The Financial Crisis Inquiry Report
By the U.S. Government and the Financial Crisis Inquiry Commission
The Financial Crisis Inquiry Report, published by the U.S. Government and the Financial Crisis Inquiry Commission in early 2011, is the official government report on the United States financial collapse and the review of major financial institutions that bankrupted and failed, or would have without help from the government. The commission and the report were implemented after Congress passed an act in 2009 to review and prevent fraudulent activity. The report details, among other things, the periods before, during, and after the crisis, what led up to it, and analyses of subprime mortgage lending, credit expansion and banking policies, the collapse of companies like Fannie Mae and Freddie Mac, and the federal bailouts of Lehman and AIG. It also discusses the aftermath of the fallout and our current state. This report should be of interest to anyone concerned about the financial situation in the U.S. and around the world.

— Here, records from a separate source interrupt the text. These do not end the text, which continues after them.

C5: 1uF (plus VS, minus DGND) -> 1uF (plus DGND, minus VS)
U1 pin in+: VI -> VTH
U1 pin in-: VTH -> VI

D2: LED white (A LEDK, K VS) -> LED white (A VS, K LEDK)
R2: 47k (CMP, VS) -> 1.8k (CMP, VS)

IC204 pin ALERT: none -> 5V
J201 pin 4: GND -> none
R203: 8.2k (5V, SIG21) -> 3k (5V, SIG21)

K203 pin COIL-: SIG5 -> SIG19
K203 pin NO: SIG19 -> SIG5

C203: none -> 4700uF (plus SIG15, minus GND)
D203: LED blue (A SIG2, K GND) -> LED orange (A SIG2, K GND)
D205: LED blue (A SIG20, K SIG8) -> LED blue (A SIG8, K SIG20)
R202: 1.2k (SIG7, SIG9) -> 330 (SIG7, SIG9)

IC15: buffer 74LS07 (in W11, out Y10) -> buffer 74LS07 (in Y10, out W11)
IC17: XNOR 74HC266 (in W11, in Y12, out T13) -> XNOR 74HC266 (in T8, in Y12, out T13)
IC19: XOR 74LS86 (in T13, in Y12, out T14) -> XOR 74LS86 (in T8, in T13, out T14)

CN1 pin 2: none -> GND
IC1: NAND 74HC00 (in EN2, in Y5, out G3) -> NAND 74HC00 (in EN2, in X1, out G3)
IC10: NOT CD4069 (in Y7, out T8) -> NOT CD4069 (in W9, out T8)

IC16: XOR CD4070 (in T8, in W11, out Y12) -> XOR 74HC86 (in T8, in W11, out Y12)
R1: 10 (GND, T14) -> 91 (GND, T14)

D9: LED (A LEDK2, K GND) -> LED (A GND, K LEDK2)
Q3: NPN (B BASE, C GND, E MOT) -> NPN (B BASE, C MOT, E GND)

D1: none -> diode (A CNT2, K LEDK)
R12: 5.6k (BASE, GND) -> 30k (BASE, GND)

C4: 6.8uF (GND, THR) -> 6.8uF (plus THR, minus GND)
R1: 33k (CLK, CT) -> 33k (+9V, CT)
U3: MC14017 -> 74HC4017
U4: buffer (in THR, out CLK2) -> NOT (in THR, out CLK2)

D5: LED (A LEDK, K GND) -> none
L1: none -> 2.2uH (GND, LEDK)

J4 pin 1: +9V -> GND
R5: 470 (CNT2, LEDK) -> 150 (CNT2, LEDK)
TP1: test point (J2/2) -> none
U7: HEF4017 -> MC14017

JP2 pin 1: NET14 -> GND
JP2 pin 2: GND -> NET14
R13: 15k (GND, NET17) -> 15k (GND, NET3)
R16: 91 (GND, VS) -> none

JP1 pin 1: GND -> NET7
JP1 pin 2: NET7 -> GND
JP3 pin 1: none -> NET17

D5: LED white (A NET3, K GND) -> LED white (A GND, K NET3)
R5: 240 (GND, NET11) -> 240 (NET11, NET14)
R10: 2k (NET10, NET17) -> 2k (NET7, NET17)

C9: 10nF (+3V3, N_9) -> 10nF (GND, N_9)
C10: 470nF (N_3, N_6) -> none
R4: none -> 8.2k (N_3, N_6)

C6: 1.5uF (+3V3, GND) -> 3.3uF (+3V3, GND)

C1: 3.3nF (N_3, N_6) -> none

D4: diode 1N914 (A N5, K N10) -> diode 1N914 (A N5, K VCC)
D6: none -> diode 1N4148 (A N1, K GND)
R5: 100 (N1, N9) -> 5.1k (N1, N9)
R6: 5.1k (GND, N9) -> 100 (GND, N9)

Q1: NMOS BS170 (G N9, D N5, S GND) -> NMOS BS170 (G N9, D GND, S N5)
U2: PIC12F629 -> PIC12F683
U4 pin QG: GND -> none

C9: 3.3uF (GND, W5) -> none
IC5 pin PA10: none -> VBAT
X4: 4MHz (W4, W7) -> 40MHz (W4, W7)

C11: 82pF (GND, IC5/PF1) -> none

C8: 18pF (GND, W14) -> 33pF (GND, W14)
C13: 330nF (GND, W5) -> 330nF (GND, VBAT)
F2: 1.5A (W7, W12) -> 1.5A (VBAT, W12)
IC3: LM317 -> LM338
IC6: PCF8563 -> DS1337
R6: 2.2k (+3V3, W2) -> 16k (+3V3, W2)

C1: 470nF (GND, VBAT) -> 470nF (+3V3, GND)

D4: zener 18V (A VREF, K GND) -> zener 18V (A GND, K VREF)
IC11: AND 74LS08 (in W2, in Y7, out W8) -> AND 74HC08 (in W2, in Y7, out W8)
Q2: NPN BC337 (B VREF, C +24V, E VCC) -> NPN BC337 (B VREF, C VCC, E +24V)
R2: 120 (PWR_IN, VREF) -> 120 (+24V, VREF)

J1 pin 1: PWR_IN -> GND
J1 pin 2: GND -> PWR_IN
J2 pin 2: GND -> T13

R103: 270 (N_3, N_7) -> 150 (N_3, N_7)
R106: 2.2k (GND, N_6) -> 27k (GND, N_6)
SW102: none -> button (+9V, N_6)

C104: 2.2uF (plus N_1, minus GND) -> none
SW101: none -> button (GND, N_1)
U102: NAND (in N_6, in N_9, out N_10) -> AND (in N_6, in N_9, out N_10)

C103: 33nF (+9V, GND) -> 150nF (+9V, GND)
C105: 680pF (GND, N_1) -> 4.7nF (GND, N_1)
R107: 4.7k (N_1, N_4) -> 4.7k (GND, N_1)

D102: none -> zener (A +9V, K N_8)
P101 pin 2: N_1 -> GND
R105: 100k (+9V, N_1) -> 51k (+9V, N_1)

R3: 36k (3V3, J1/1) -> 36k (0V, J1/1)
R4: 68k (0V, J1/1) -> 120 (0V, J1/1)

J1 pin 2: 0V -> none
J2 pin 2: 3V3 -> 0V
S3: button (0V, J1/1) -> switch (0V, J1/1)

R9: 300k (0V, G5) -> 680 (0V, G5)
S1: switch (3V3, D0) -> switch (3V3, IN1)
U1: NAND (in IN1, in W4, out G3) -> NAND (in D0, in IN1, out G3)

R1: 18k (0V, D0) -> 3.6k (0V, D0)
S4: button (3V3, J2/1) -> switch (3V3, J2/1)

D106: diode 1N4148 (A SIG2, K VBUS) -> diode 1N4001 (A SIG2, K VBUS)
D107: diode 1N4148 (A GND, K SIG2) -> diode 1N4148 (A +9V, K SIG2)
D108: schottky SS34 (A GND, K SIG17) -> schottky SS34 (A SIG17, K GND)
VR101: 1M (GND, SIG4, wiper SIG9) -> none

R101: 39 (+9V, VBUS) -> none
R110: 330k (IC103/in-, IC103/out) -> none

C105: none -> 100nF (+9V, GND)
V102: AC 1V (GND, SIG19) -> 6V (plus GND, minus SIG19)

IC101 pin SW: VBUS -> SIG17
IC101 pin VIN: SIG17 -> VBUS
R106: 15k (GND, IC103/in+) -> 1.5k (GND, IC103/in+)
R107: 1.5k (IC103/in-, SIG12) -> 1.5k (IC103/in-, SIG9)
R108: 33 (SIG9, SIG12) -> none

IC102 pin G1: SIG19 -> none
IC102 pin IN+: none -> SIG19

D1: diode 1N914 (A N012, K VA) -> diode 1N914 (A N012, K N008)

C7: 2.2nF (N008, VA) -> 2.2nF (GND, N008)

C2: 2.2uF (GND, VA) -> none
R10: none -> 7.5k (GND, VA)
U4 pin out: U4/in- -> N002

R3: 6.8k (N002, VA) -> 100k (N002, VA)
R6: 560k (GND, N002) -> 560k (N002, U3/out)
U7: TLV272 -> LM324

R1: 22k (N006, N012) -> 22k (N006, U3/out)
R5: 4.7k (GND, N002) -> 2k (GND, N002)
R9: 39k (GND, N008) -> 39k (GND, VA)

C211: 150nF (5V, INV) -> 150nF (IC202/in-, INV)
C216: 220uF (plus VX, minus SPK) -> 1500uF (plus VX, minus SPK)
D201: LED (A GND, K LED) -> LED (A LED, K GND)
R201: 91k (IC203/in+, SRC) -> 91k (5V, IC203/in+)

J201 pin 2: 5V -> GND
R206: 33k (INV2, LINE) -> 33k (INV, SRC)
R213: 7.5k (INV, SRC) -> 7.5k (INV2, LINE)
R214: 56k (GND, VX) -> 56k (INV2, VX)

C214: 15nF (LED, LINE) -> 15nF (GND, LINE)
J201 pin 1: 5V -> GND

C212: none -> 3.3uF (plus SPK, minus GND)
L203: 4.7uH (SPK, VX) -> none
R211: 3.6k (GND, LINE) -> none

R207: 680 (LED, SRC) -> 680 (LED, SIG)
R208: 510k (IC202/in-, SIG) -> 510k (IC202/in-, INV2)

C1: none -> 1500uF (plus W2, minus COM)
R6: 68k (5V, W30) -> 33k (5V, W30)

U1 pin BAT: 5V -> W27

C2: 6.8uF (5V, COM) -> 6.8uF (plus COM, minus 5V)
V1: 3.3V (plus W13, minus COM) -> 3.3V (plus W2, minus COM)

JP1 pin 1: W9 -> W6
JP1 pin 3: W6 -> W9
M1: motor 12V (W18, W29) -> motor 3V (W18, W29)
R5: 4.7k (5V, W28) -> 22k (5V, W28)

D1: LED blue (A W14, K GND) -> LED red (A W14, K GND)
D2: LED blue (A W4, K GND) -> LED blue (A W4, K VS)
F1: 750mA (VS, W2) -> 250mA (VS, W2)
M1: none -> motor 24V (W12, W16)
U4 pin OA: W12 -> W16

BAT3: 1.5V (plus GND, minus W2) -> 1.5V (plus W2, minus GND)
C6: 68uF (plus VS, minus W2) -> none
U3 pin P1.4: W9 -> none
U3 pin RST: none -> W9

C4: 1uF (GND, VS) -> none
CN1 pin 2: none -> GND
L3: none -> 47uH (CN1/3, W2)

THE FINANCIAL CRISIS INQUIRY COMMISSION is an independent, bi-partisan, government-appointed panel of 10 people that was created to "examine the causes, domestic and global, of the current financial and economic crisis in the United States." It was established as part of the Fraud Enforcement and Recovery Act of 2009. The commission consisted of private citizens with expertise in economics and finance, banking, housing, market regulation, and consumer protection. They examined and reported on "the collapse of major financial institutions that failed or would have failed if not for exceptional assistance from the government."